The Bengal Borderland

The Bengal Borderland
Author :
Publisher : Anthem Press
Total Pages : 445
Release :
ISBN-10 : 9781843311447
ISBN-13 : 1843311445
Rating : 4/5 (47 Downloads)

Book Synopsis The Bengal Borderland by : Willem van Schendel

Download or read book The Bengal Borderland written by Willem van Schendel and published by Anthem Press. This book was released on 2005 with total page 445 pages. Available in PDF, EPUB and Kindle. Book excerpt: A look at South Asia beyond state and nation.

South Asian Borderlands

South Asian Borderlands
Author :
Publisher : Cambridge University Press
Total Pages :
Release :
ISBN-10 : 9781108967570
ISBN-13 : 1108967574
Rating : 4/5 (70 Downloads)

Book Synopsis South Asian Borderlands by : Farhana Ibrahim

Download or read book South Asian Borderlands written by Farhana Ibrahim and published by Cambridge University Press. This book was released on 2021-10-31 with total page pages. Available in PDF, EPUB and Kindle. Book excerpt: This is an interdisciplinary volume exploring a range of historical, anthropological and literary ideas and issues in South Asian Borderlands. Going beyond the territorial and geo-political imaginaries of contemporary borderlands in South Asia, chapters in this book engage with the questions of sovereignty, control, policing as well as continuing affections across politically divided borderlands.
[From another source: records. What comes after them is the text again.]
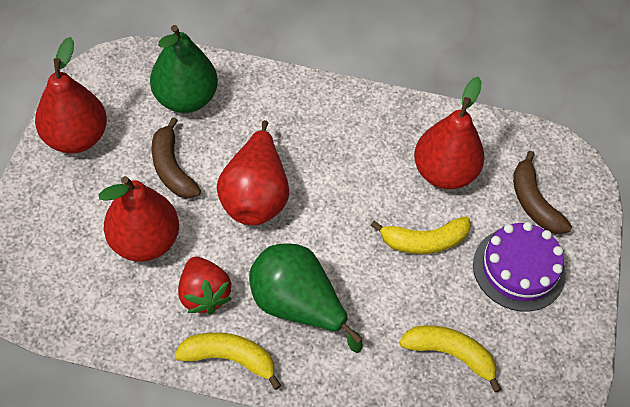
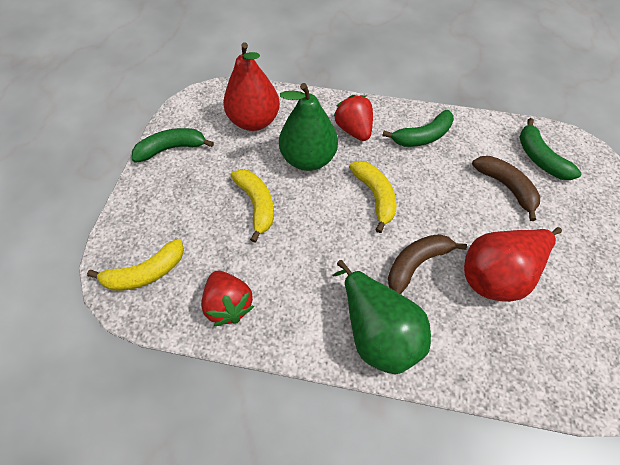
green banana: 0 -> 3
purple cake: 1 -> 0
red pear: 4 -> 2
red strawberry: 1 -> 2

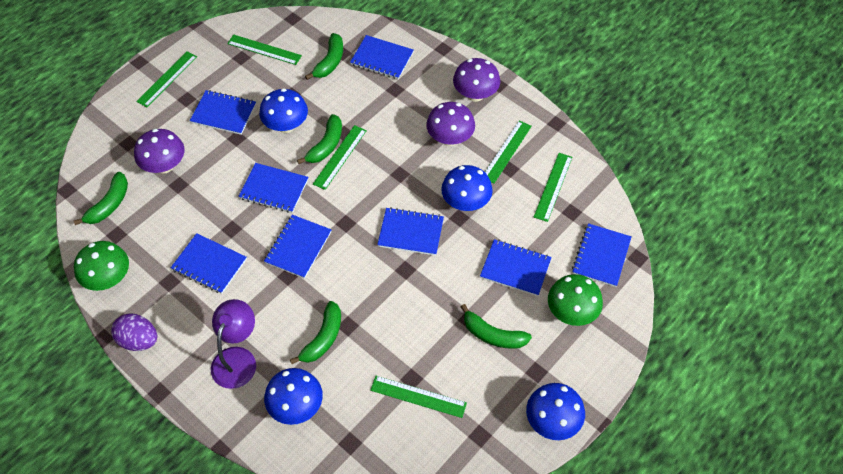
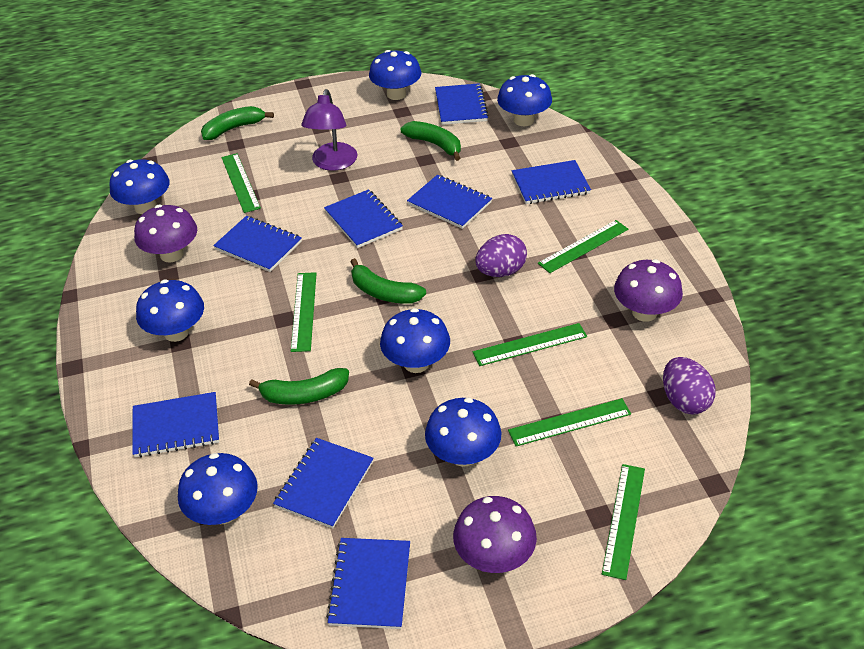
blue mushroom: 4 -> 7
green banana: 5 -> 4
green mushroom: 2 -> 0
purple egg: 1 -> 2

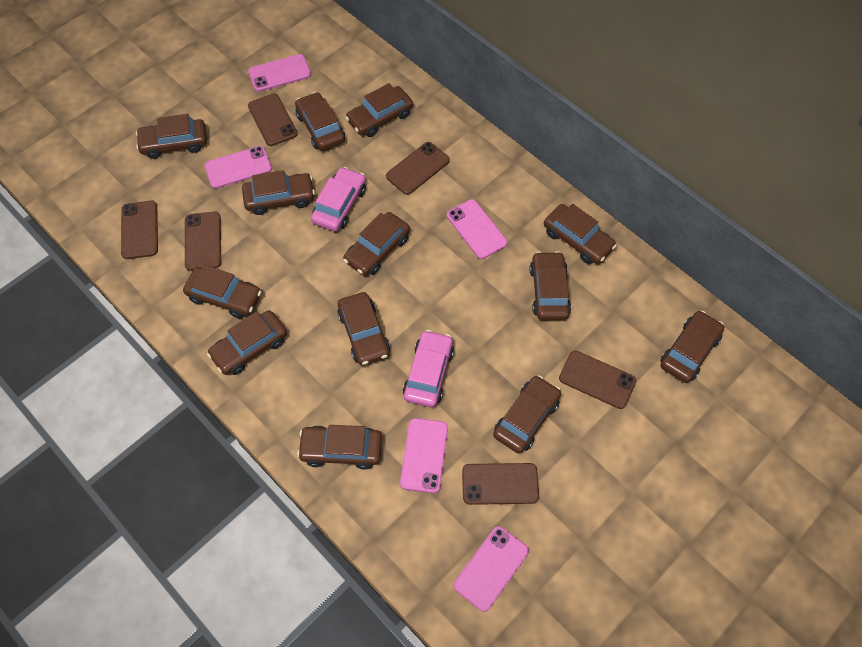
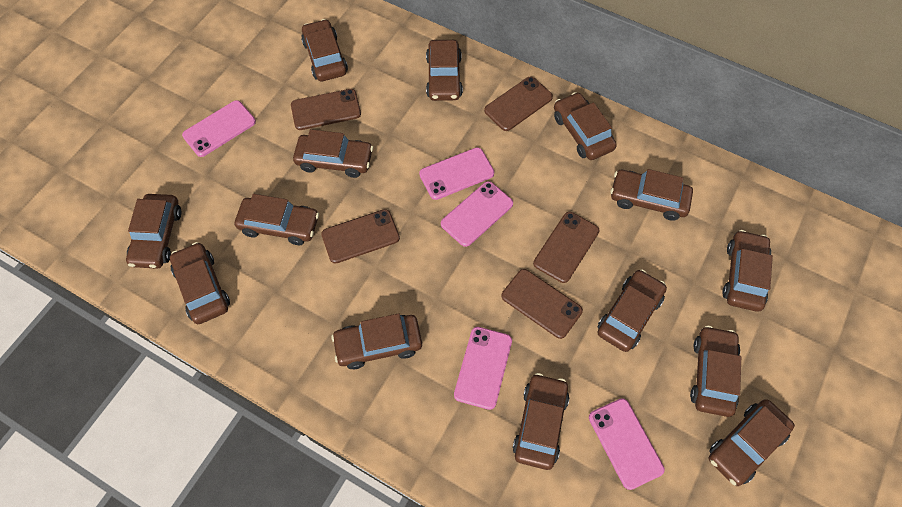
brown car: 13 -> 14
brown phone: 6 -> 5
pink car: 2 -> 0

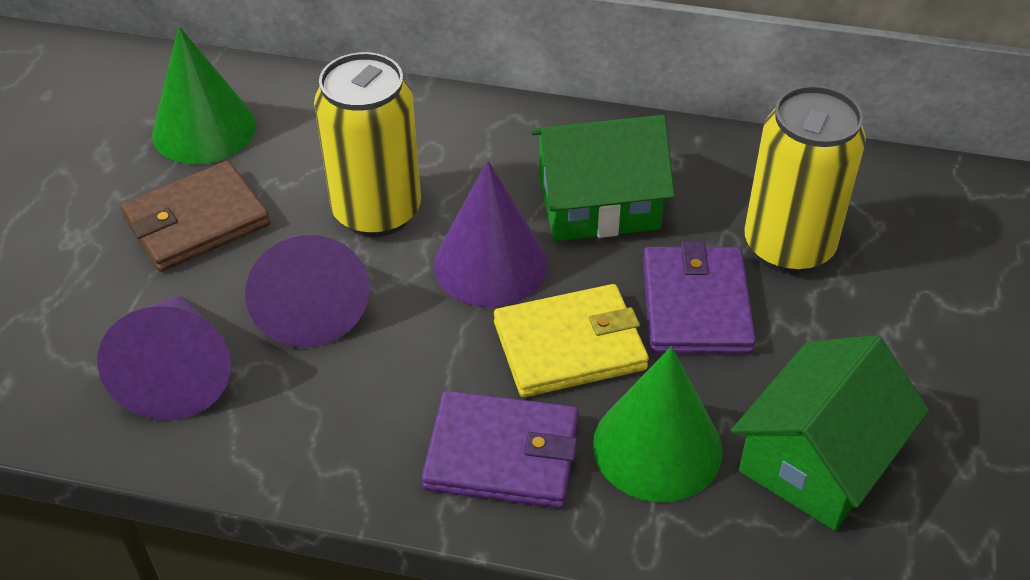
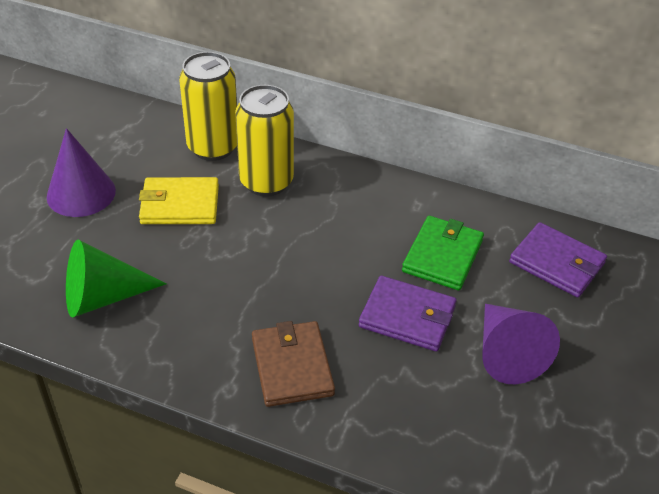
green cone: 2 -> 1
green house: 2 -> 0
green wallet: 0 -> 1
purple cone: 3 -> 2

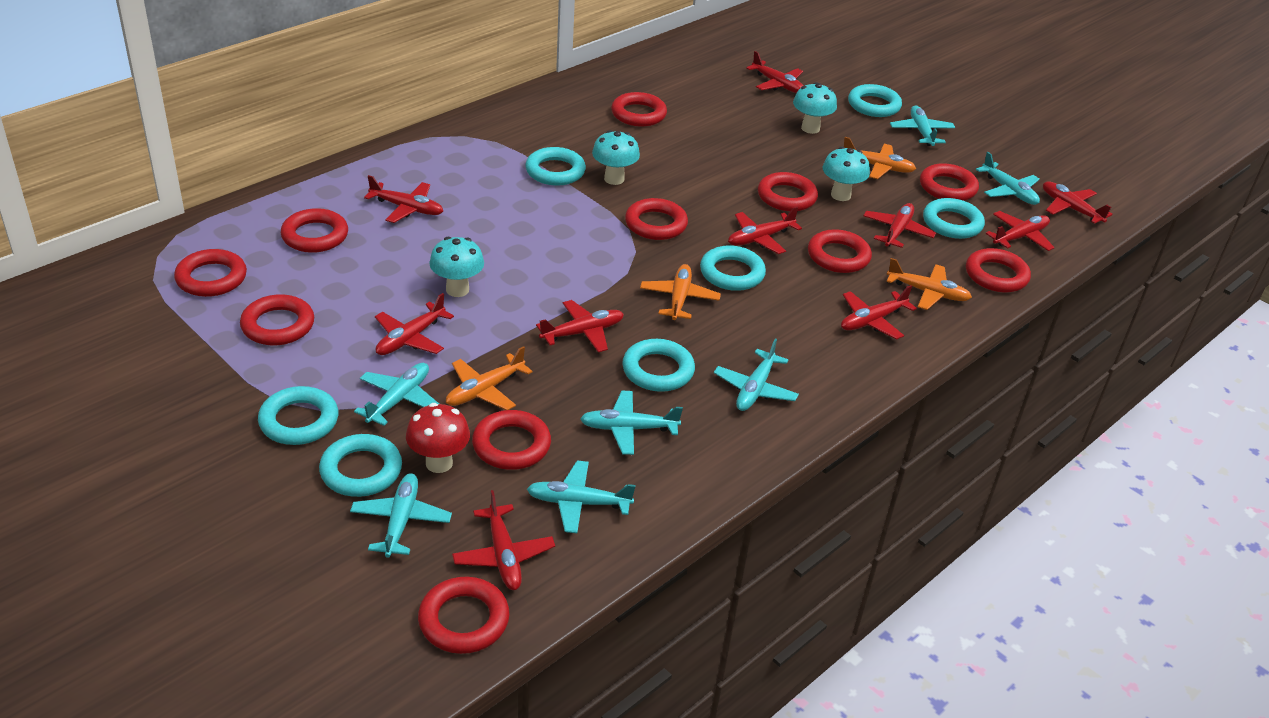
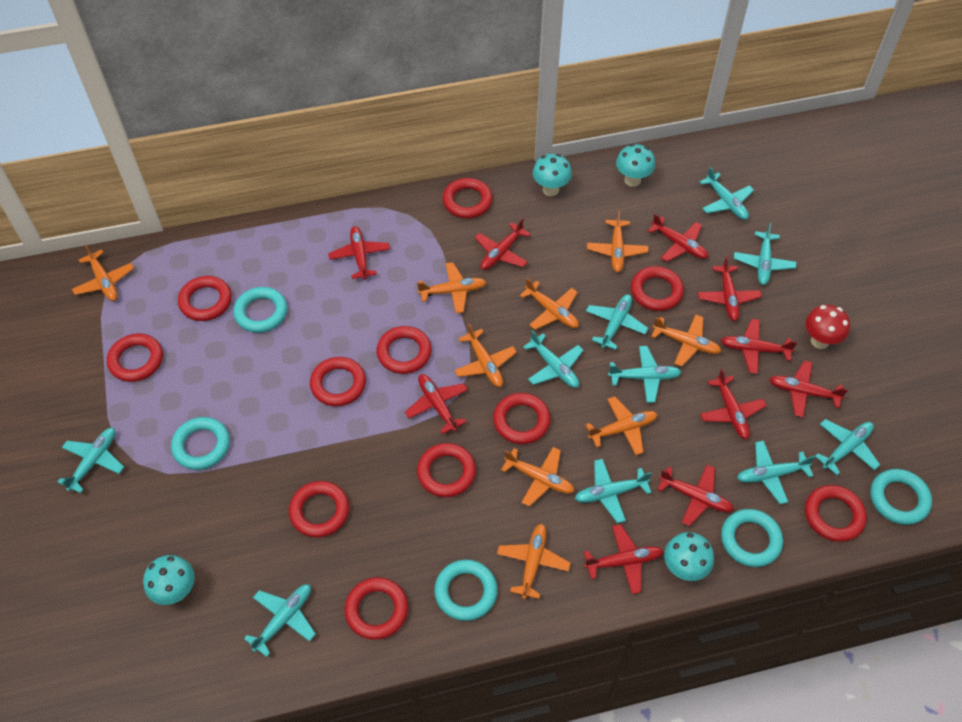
orange plane: 4 -> 9
turquoise plane: 7 -> 10
turquoise ring: 7 -> 5

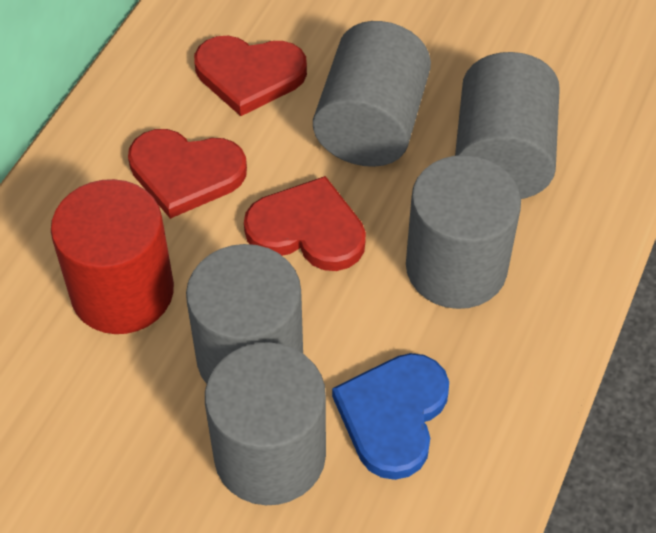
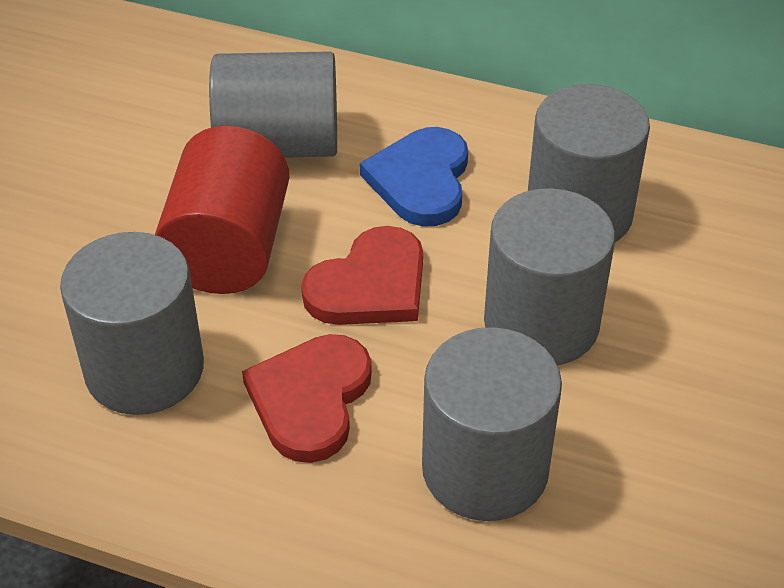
red heart: 3 -> 2

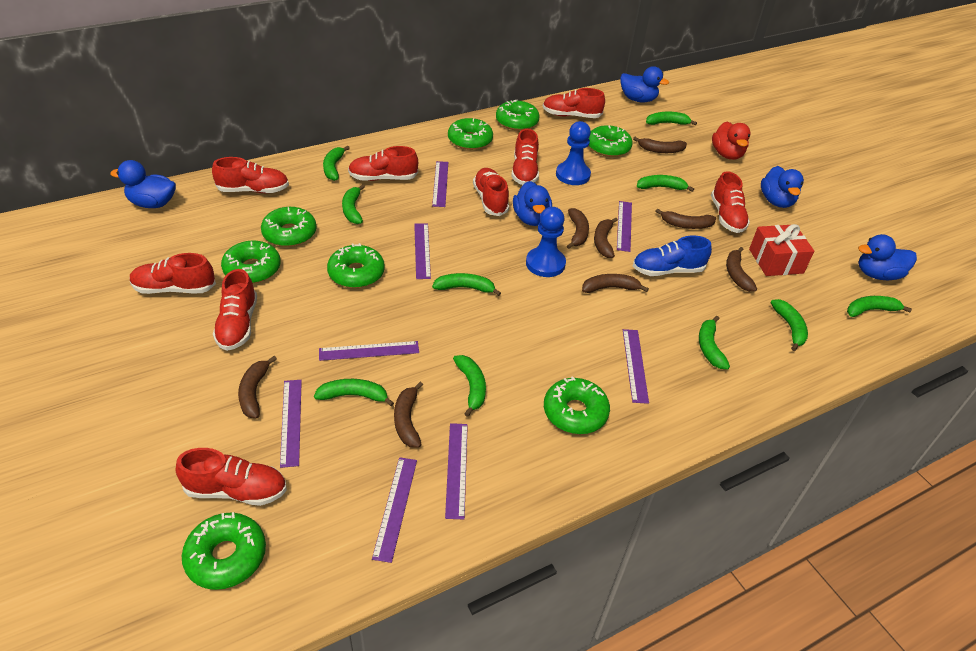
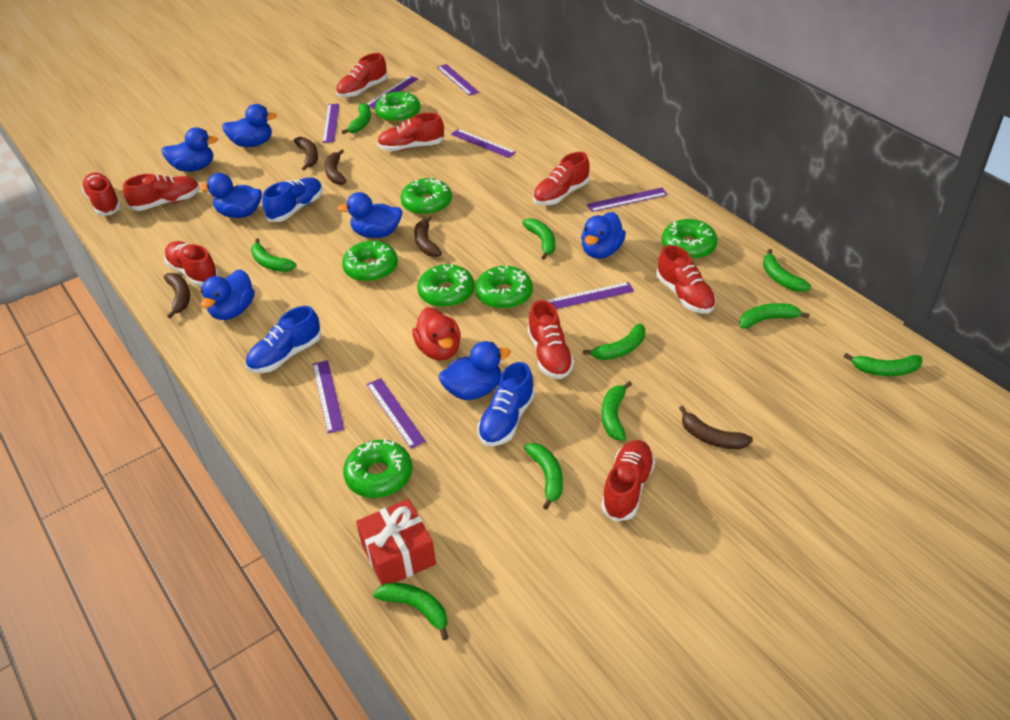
blue duck: 5 -> 7
blue pawn: 2 -> 0
blue shoe: 1 -> 3
brown banana: 8 -> 5
green donut: 8 -> 7

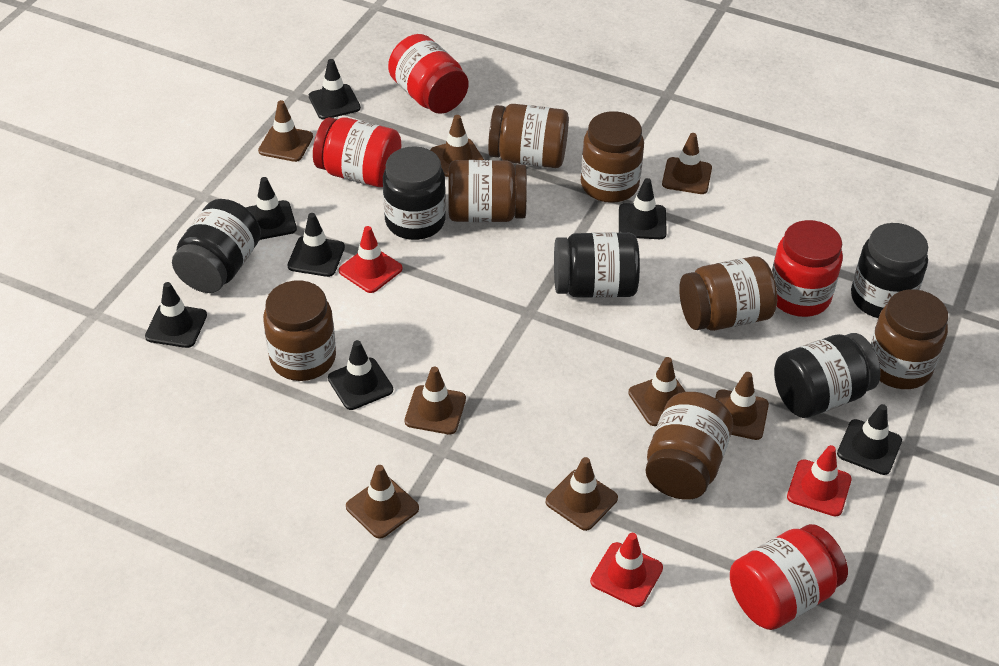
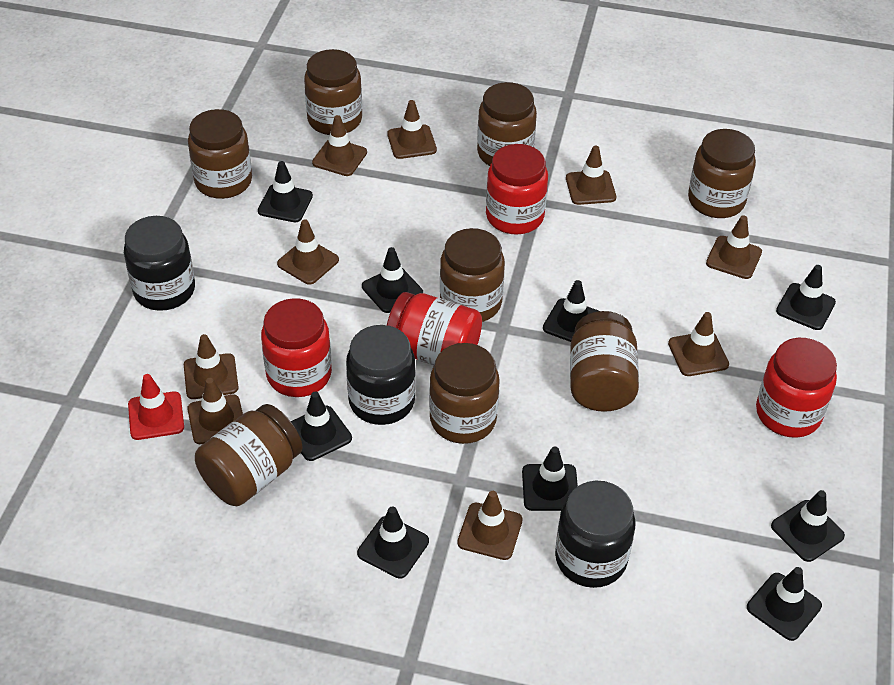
black jar: 5 -> 3
black traffic cone: 7 -> 9
brown jar: 7 -> 8
brown traffic cone: 8 -> 9
red traffic cone: 3 -> 1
Modern conceptions of nationhood have created categories of legality and illegality among historically, socially, economically and emotionally connected residents of South Asian borderlands. This volume provides unique insights into the interconnected lives and histories of these borderland spaces and communities.

Becoming a Borderland

Becoming a Borderland
Author :
Publisher : Routledge
Total Pages : 202
Release :
ISBN-10 : 9781136197215
ISBN-13 : 1136197214
Rating : 4/5 (15 Downloads)

Book Synopsis Becoming a Borderland by : Sanghamitra Misra

Download or read book Becoming a Borderland written by Sanghamitra Misra and published by Routledge. This book was released on 2013-04-03 with total page 202 pages. Available in PDF, EPUB and Kindle. Book excerpt: This book discusses the politics of space and identity in the borderlands of northeastern India between the early 1800s and the 1930s. Critiquing contemporary post-colonial histories where this region emerges as fragments, this book sees these perspectives as continuing to be entrapped in a civilizational approach to history writing. Beginning in the pre-colonial period where it focuses on the negotiated character of state-formation during the Mughal imperium, the book then enters the space of the colonial where it looks at some of the early interventions of the East India Company. The analysis of markets as transmitters of authority highlights an important argument that the book makes. Peasantization and the introduction of the notion of the sedentary agriculturist as the productive subject also come up for a detailed discussion, along with economic change and property settlements, which are seen as important ways through which the institution of colonial legality got entrenched in the region. Underlining the interface between the political economy and practices of cultural studies, the book also explores the connections between speech, production of counter narratives of historical memory, political culture and economy, with a focus on the cultural production of a borderland identity that was marked by hyphenated existence between proto- 'Bengal' and proto- 'Assam'.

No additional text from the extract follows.